16 of 195 comments (clear)

  1. And google will retain that info exclusively. by Spamalope · · Score: 5, Insightful

    While I applaud the move, it is about competitive advantage for Google.

    1. Re:And google will retain that info exclusively. by jaseuk · · Score: 4, Insightful

      Yes and the point the summary misses, is that the images are used to verify that you have received and viewed the e-mail. This is far more important than browser types / locations etc.

      It also prevents some evil things, such as first time you hit the page you get a drive by, the second time (with cookie set) you get the actual image and all seems fine.

      Jason.

    2. Re:And google will retain that info exclusively. by pradeepsekar · · Score: 5, Insightful

      The article does not state of all images would be cached automatically even if you have not read your mail. It only says that images would be served through a Google proxy server, which caches the images.

      So if Google proxies and caches the images when you open the mail, there is no protection added from marketers, except for the fact that Google can scan the images for exploits.

      And if Google proxies and caches the images as soon as the service receives the mail, marketers can verify if the address is a valid gmail address or not by just sending mails and waiting for Google to cache the image. Expect more spam if this is the case.

      There will be true protection from email tracking only if Google caches the images in all emails it receives, even if the email address is invalid - and that would increase the load on Google servers quite a bit.

    3. Re:And google will retain that info exclusively. by KiloByte · · Score: 4, Insightful

      And if Google proxies and caches the images as soon as the service receives the mail, marketers can verify if the address is a valid gmail address or not by just sending mails and waiting for Google to cache the image. Expect more spam if this is the case.

      Verifying that foobar@gmail.com is a valid address doesn't give spammers any real information: the namespace is so full even most pwgen outputs point to existing names, as long as you don't have embedded numbers (on gmail, addresses seem to have numbers at the end).

      Thus, that check can be quite simplified to "does a Markov chain say this string of letters is pronounceable?". Not a big benefit to a spammer.

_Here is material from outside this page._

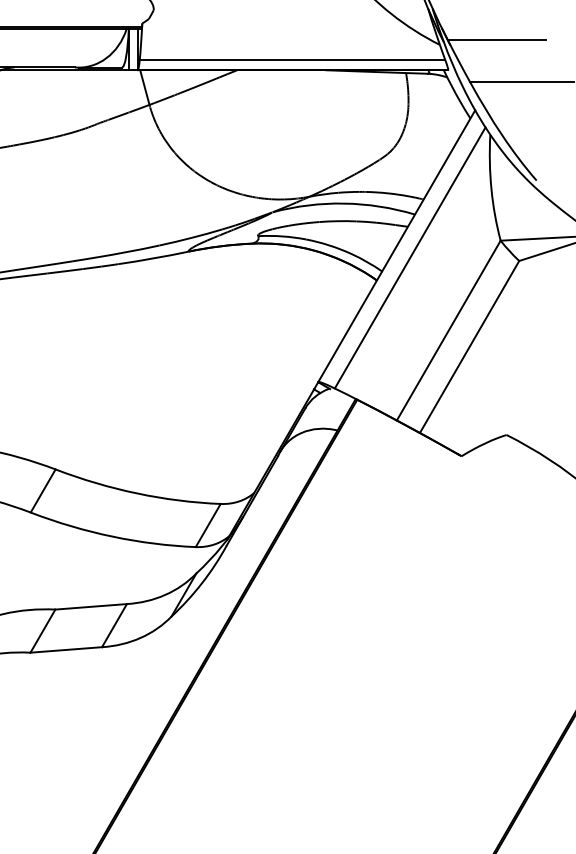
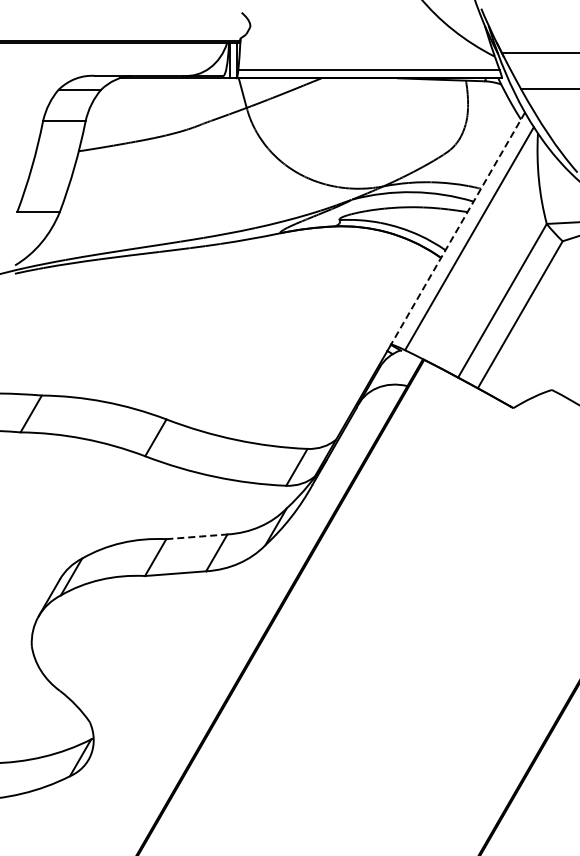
line: (396, 247) -> (457, 229), solid -> dashed
line: (90, 606) -> (196, 536), solid -> dashed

On the other hand, they don't get told anything about the recipient anymore.

      While for a small mail provider this change might leak some info, for Gmail it seems to be nearly entirely positive.

      I for one don't use Gmail for privacy reasons, and don't fetch remote images, but good luck training aunt Lucy about that.

      --
      The creatures outside looked from Alt-Right to Antifa; but already it was impossible to say which was which.
    4. Re:And google will retain that info exclusively. by Anonymous Coward · · Score: 4, Interesting

      This.

      I work for an email marketing company. Since our customers are very keen on not being mixed in with spam, we (and I think I speak for most of our competitors in this respect) take care to ensure only legit (confirmed double opt-in) email accounts are listed, to keep our servers' reputation perfect. Understand that it is in the best interest of legit senders to make customers WANT to recieve their emails. Open images and the statistics they create are primarily used to fine-tune the emails sent.

      These open pixel images have practically no value to spammers (hence very few spammers actually use them); sending out spam over botnets, they don't care if an email address exists. They might care if a batch of several thousand email addresses no longer exists, but tracking and logging individual recipients... that's damn expensive if you're sending to millions of email addresses.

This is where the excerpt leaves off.